An outbreak of Ebola virus disease (EVD) may have striking impacts on health and wellness for communities that experience even a few cases. It is a disease with high mortality that engenders fear of both the consequences of the disease as well as the measures authorities may take to control it. Healthcare workers associated with early cases may be among the waves of secondary and tertiary infection from a sentinel case. This can have a compounding impact on both the availability of health services and a community’s willingness to engage them. Downstream effects of this have included worse outcomes for the control of other diseases in the community where presentation for care or access to public health programming is important (e.g., HIV, tuberculosis, and malaria management; vaccine and antihelminth programming; and the management of noncommunicable disease).

Risk Factors

Other than being in an area endemic for or experiencing an Ebola virus disease outbreak, risk factors for becoming infected are controversial. It seems prudent to avoid exploration of bat habitats as well as involvement in butchering bushmeat. However, once an outbreak is under way, activities such as caregiving for those who are ill, participating in traditional burial practices, having other close contact with ill or deceased persons, or even having repeated casual contact (as experienced among motorcycle taxi operators in Sierra Leone in 2014) all place persons at increased risk.

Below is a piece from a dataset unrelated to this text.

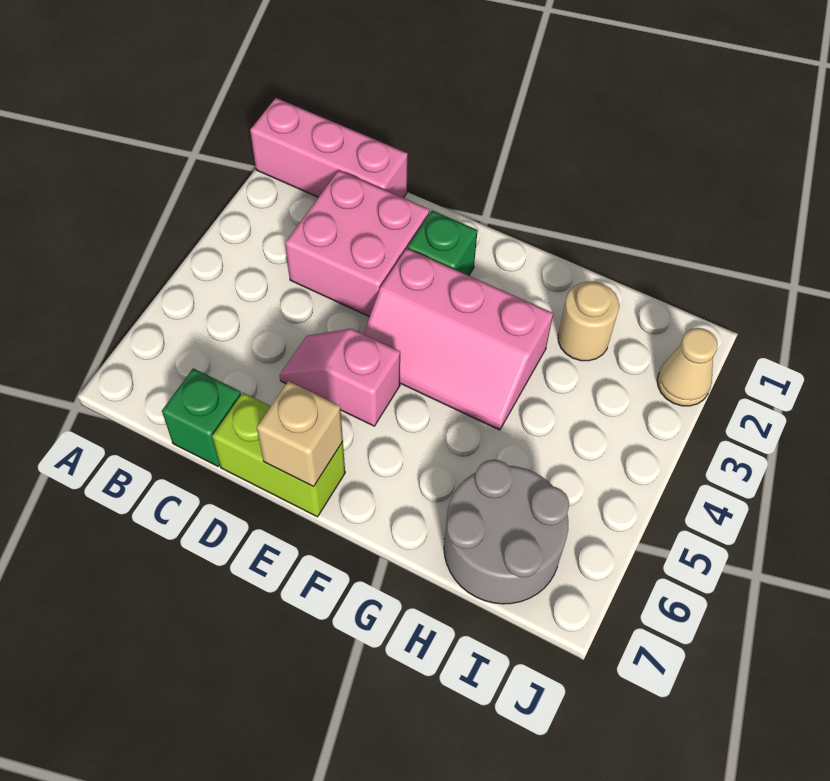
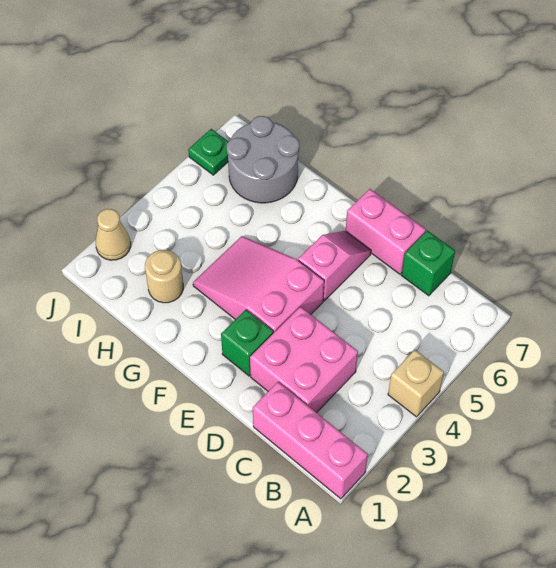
pink slope D5:E5 level 1 top E -> pink slope E5:E6 level 1 top 5
lime brick D7:E7 level 1 -> pink brick D7:E7 level 1
pink slope E3:G4 level 1 top 3 -> pink slope E3:G4 level 1 top E
tan brick E7 level 2 -> tan brick A4 level 1
none -> green plate J6 level 1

Clinical Features and Manifestations

Occasionally a patient will present without fever and with nonspecific symptoms until later in the course of an illness. However, most patients experience an influenza-like illness before showing a febrile gastroenteritis that can be profound, sometimes with cholera-like volume loss of 4 to 10 L/day. Older patients with comorbidities may separately or concomitantly present with primary neurologic symptoms resembling an encephalitis. These patients have very high case fatality rates. Some patients present with a febrile arthralgia reminiscent of children recovering from meningococcal disease while having little mortality, as this syndrome may be associated with the immune response. Although it is called a viral hemorrhagic fever (VHF) and some bleeding may occur relatively early in the illness, most patients show no signs of hemorrhage or do so when they are experiencing fulminant disease just before death. Occasionally patients manifest a fine papular rash. Hiccups are common among those who are volume depleted. Secondary bacterial infection is a concern over the course of illness, as is concomitant or supervening malaria in endemic areas. Patients may manifest profound visceral pain, particularly in the mediastinal and epigastric areas ( Fig. 94.2 ).

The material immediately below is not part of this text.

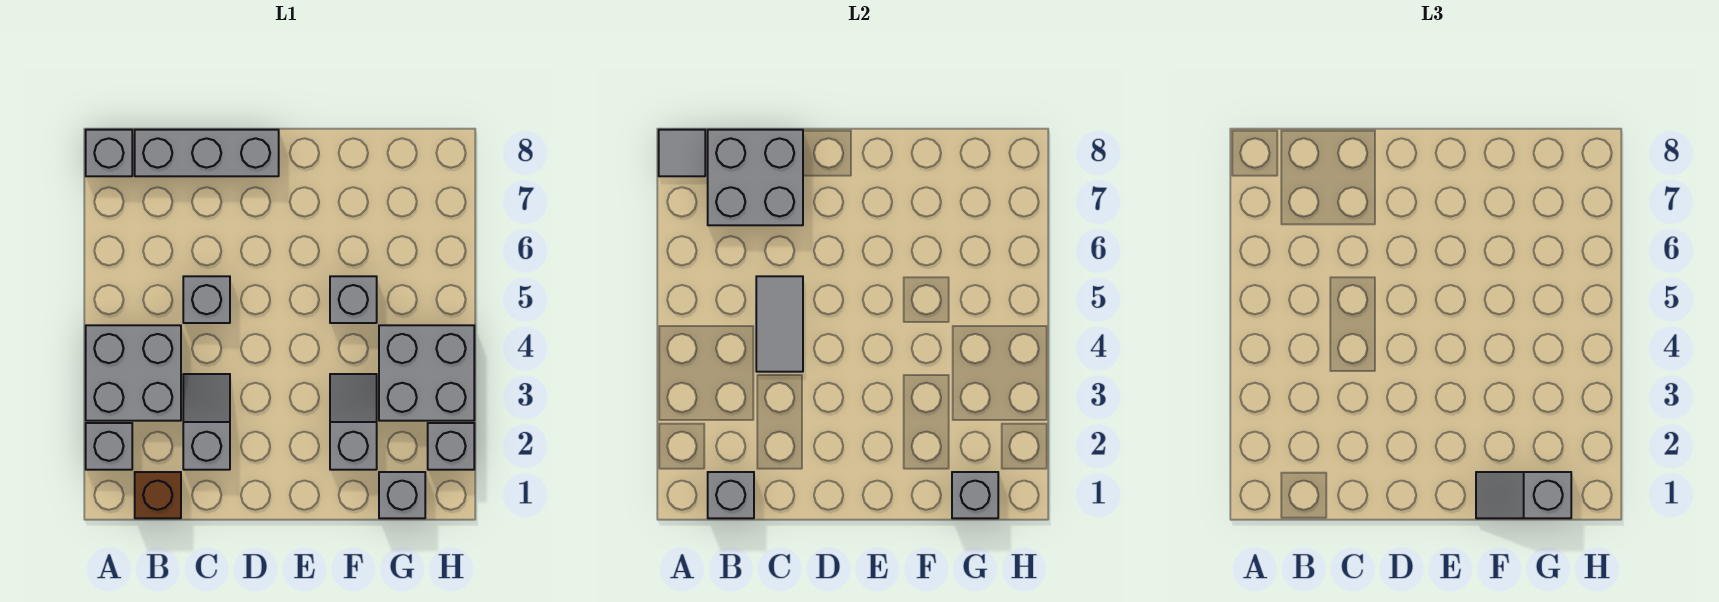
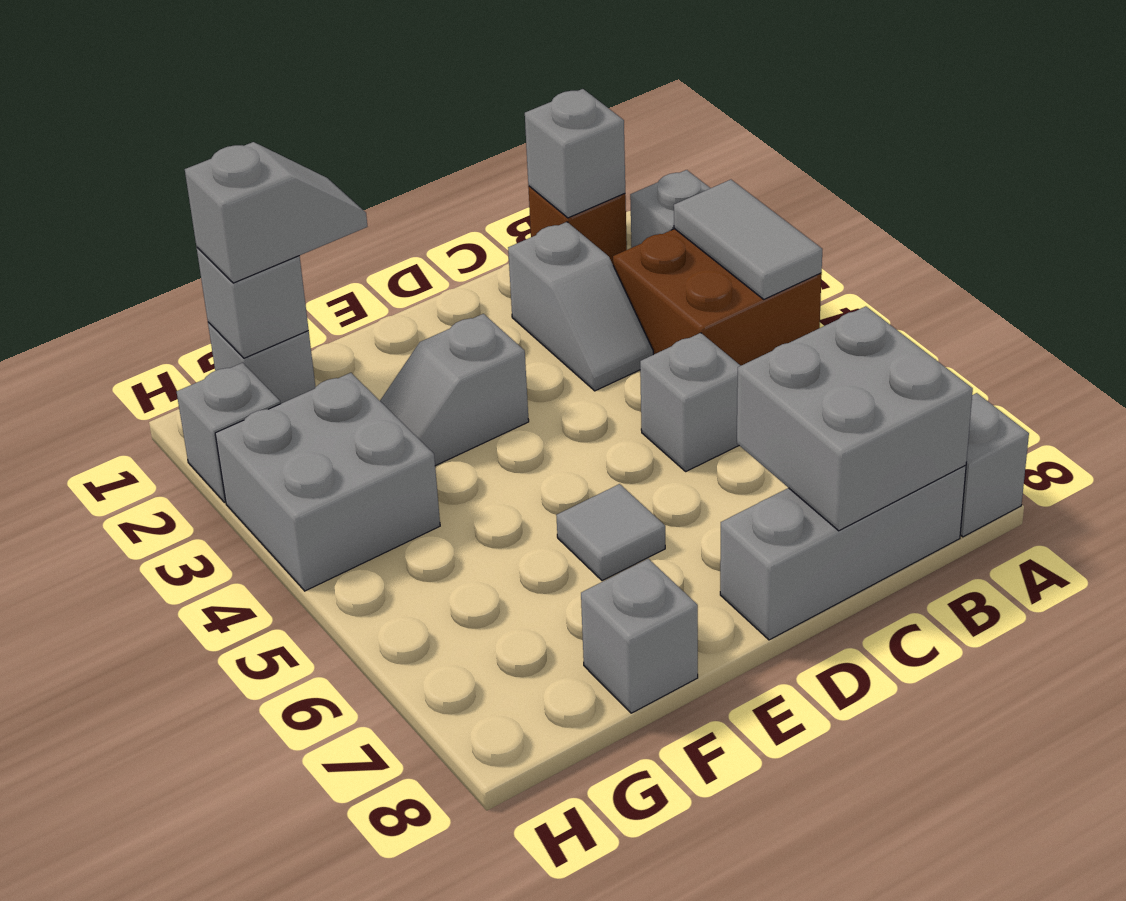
grey brick A3:B4 level 1 -> brown brick A3:B4 level 1
grey tile A8 level 2 -> grey tile E6 level 1
grey tile C4:C5 level 2 -> grey tile A3:A4 level 2
grey slope F2:F3 level 1 top 2 -> grey slope E3:F3 level 1 top E
grey brick F5 level 1 -> grey brick F8 level 1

Fig. 94.2, Conceptualized pathogenesis of Ebola virus disease. Ebola virus particles enter the body through dermal injuries (microscopic or macroscopic wounds) or via direct contact via mucosal membranes. Primary targets of infection are macrophages and dendritic cells. Infected macrophages and dendritic cells migrate to regional lymph nodes, producing progeny virions. Through suppression of intrinsic, innate, and adaptive immune responses, systemic distribution of progeny virions and infection of secondary target cells occur in almost all organs. Key organ-specific interactions occur in the gastrointestinal tract, liver, and spleen, with corresponding markers of organ injury or dysfunction that correlate with human disease outcome. The question marks indicate speculated manifestations. RIG-I, Antiviral innate immune response receptor RIG-I.